Once again, we stumbled upon the most glorious of weather, so our trips outside the city were alight with arcing blue skies and the neon green of freshly unfolded birch leaves. We went to the home of Sibelius, Finlands most famous composer. The wood frame house was set among a stand of birches, and all around the lawn had grown velvety and rich, a tempting place to take a sunbath. The visit was followed by a private concert of some of the composer's pieces, then a delectable lunch at a nearby restaurant. We returned drunk from sun and brightness, full of music.

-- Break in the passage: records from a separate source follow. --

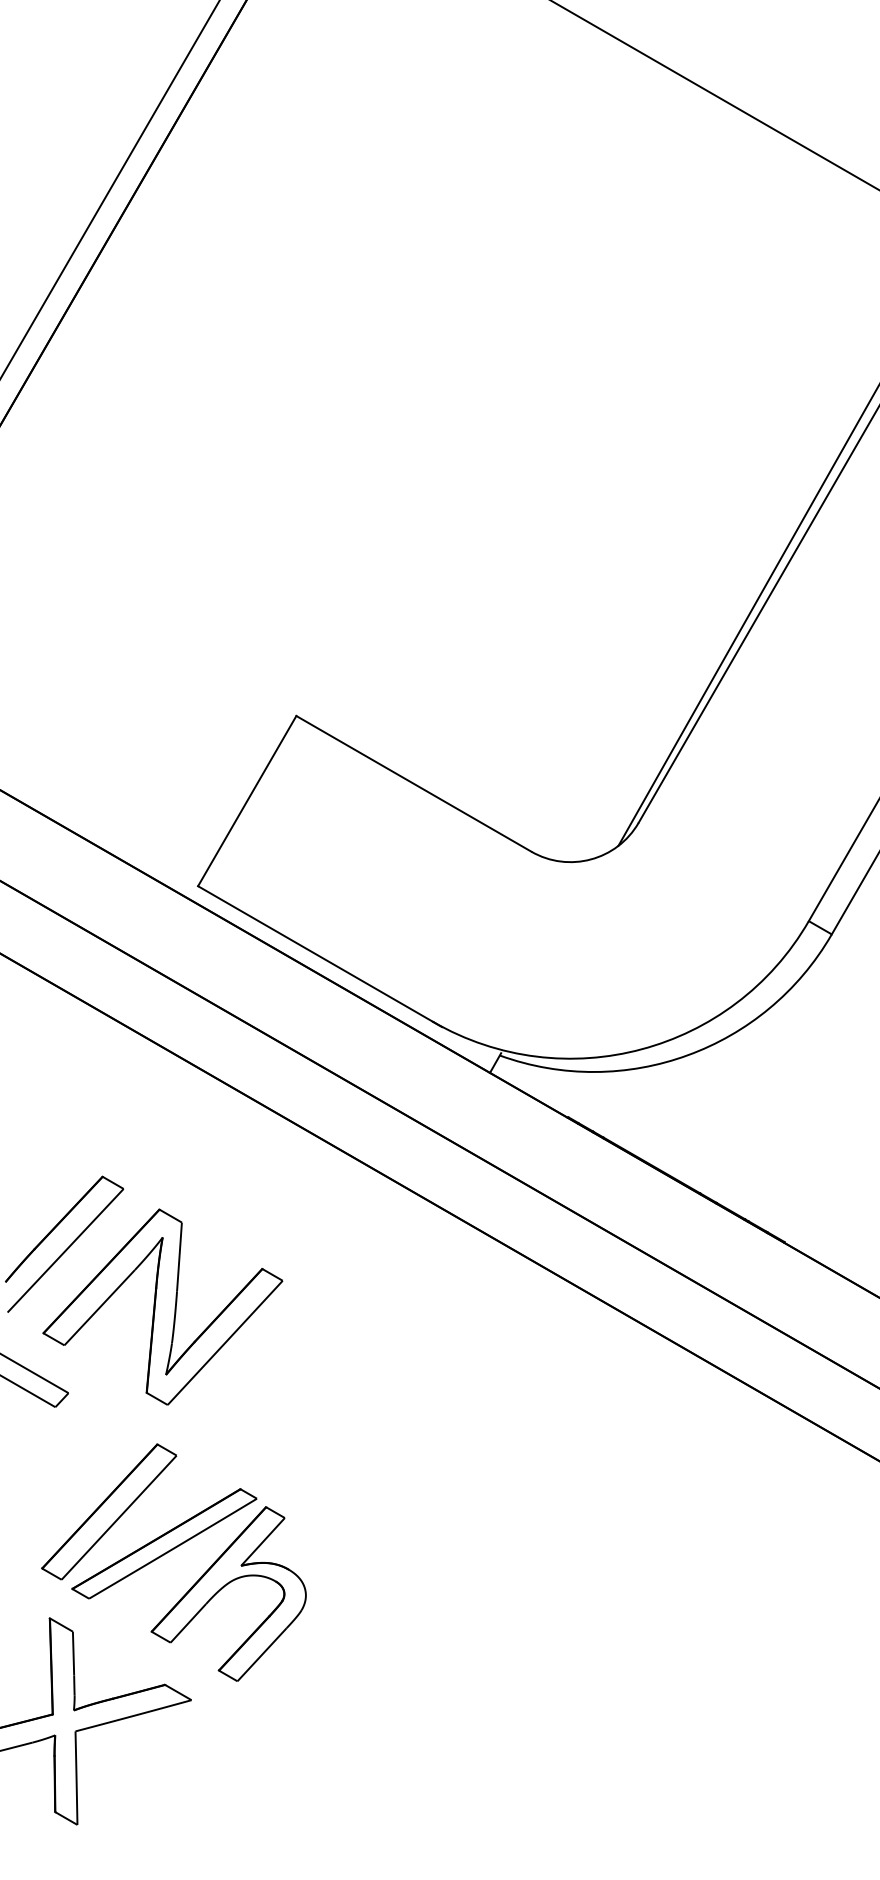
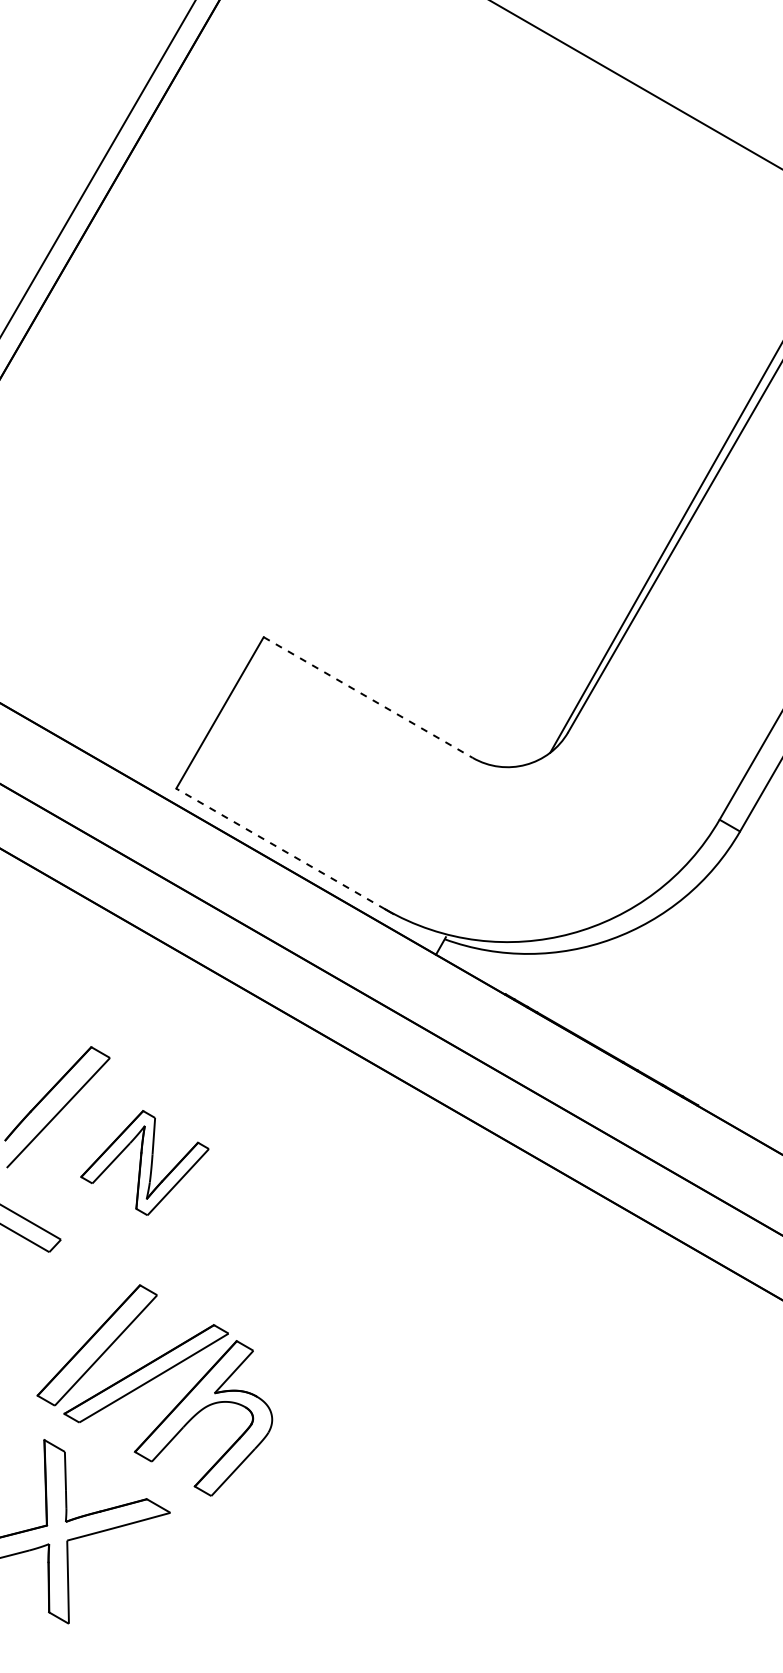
line: (413, 783) -> (367, 697), solid -> dashed
line: (315, 954) -> (280, 849), solid -> dashed
part: (162, 1306) -> (144, 1162), size x0.6

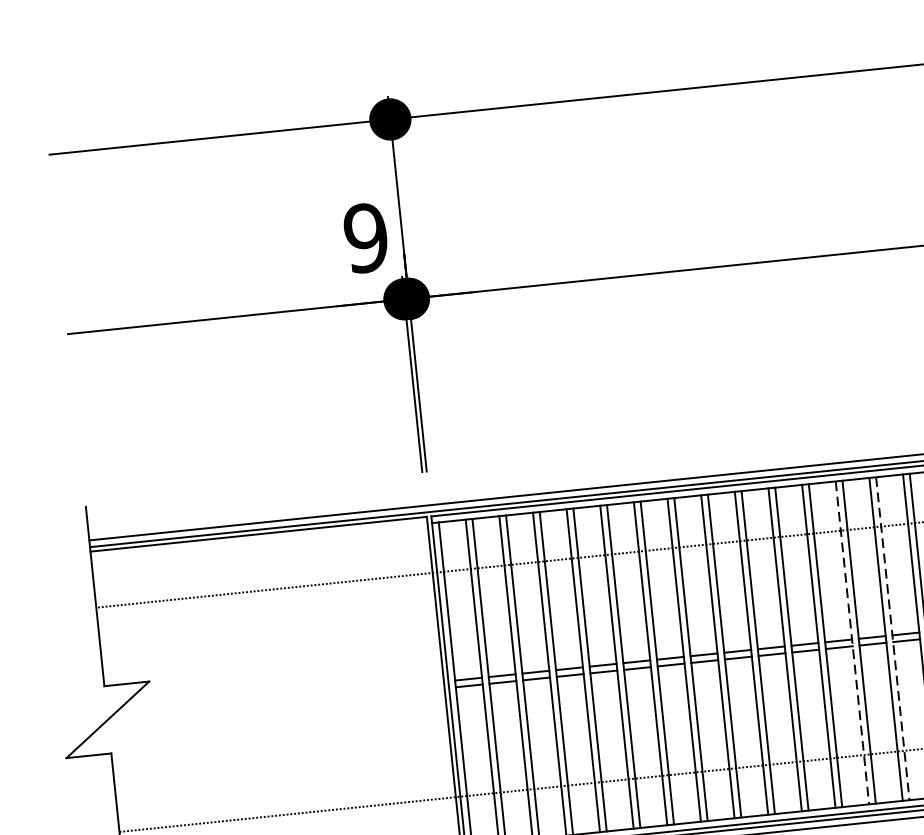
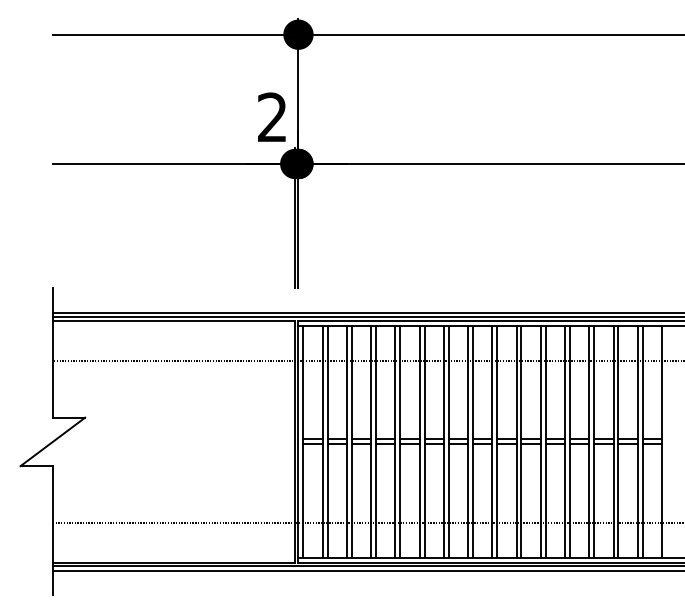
text: (366, 238) -> (272, 117), 9 -> 2
line: (893, 639) -> (618, 442), dashed -> solid
line: (852, 643) -> (589, 442), dashed -> solid

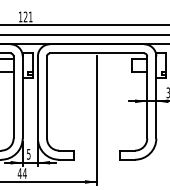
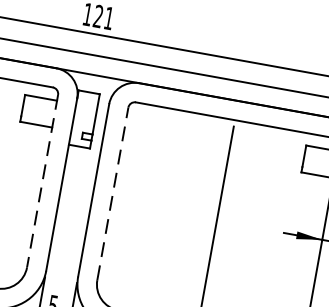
line: (13, 97) -> (42, 181), solid -> dashed
line: (47, 97) -> (113, 194), solid -> dashed

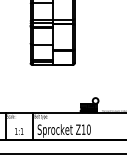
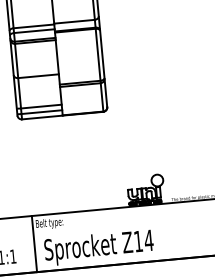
text: (88, 129) -> (148, 240), Z10 -> Z14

But the best experience from the trip was actually nothing to do with the choir group, but rather my friend DTW, a Finn who'd come to Iceland as an exchange student, and started reading my blog before he came to get a taste of life here before he came. He came to the concert we had in the rock church in Helsinki, and then on Saturday evening, another day drenched in sun, he assembled all the proper goods for a picnic and we headed towards a park on the sea. The route we walked took us through prosperous and well-groomed neighborhoods of Deco homes, all painted in Klimt colors of sage green, aged rose, and palest coffee. At the park we settled in a glade that offered a glimpse of the sea, boats, and the people strolling slowly along the esplanade, and DTW unpacked the treats. He'd bought all sorts of his favorite cheeses, the squeaky kind, the spready kind, and bread and fruit to go with. I'd also found some early-season strawberries at a street stand, and with a bottle of organic white wine, we had all we needed for a proper talknhangout.
It was that time of year that is impossibly magical, when the green on the trees and lawns is so fresh it almost aches, so optimistic and eye-searingly bright, a color forgotten in the long months of winter. This park was exactly where I wanted to be that night, and it seemed as if everything conspired to make it just so- the just-busy-enough vibe, the scads of people sprinkled about drinking in the sun, even the peach-colored hot air balloons that materialized further along the shore and drifted over the city.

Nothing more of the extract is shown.